Il la lâcha par terre. Il souleva son pied puis sembla hésiter quelques instants. Il se décida. Son visage était trempé de larmes, tout son être refusait d'agir mais il le fallait. Il ferma les yeux, pour ne pas affronter le regard de son ami qu'il abandonnait, et se mordit frénétiquement la lèvre inférieure jusqu'au sang avant d'écraser la Pokéball sous son talon. Celle-ci explosa en de nombreux morceaux, tout comme leur amitié qui se brisait.
- Il n'y a plus de retour possible. Maintenant vis ta vie ! Sois libre et profites-en.
Thomas s'effondra aux pieds du Mangriff. Il le serra dans ses bras et lui murmura un faible « je t'aime » à l'oreille. Il pleurait à chaudes larmes, horrifié par ce qu'il faisait et par le sacrifice qu'il faisait pour sauver sa propre vie. Il osa regarder son ex-partenaire dans les yeux pour profiter une dernière fois du regard pénétrant et doux du Pokémon. A ce moment là, il n'avait aucune envie de revoir tous les moments qu'il avait vécu avec Mangriff. Ca aurait été trop dur. Il se concentra le plus possible sur le moment présent pour profiter au maximum de cet ultime instant. Il aurait tout le temps après de revoir tous ces moments en boucle pour noyer son chagrin.

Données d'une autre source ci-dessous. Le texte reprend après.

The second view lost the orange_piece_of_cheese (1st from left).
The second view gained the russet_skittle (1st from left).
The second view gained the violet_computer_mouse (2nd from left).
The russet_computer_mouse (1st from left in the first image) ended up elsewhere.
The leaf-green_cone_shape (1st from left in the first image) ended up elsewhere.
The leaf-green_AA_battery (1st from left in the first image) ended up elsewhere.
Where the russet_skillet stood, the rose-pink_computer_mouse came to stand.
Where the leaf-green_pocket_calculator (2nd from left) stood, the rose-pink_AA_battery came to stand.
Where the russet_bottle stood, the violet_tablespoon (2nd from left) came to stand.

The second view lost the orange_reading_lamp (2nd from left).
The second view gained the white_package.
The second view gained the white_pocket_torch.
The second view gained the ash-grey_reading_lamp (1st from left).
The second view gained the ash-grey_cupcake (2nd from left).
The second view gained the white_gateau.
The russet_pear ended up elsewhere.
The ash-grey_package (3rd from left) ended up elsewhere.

Ensuite il se leva et partit, tournant le dos à cette montagne qui lui avait ôté une des choses qu'il aimait le plus au monde. Hélas, ceci n'était qu'un avant-goût de ce qu'il allait vivre avec Marine. Son cœur était transpercé car contrairement à sa fiancée qui n'était pas réelle, Mangriff, lui, l'était et plus jamais il ne pourrait le revoir. Il se sentait déchiré, comment avait-il pu faire ça ? Il l'aimait tant. Il regrettait déjà d'avoir abandonné son meilleur ami mais il n'avait pas le droit de se retourner, il devait assumer ses actes en espérant que l'avenir et surtout que la réalité soit meilleure. Peut être qu'un jour cette plaie se refermera, qu'un jour cette destruction donnera naissance à de belles choses. Thomas n'y croyait pas trop mais il espérait, il se rattachait ainsi désespérément à une lumière vacillante et illusoire qu'était sa réalité. Meurtri, il devait poursuivre sa route.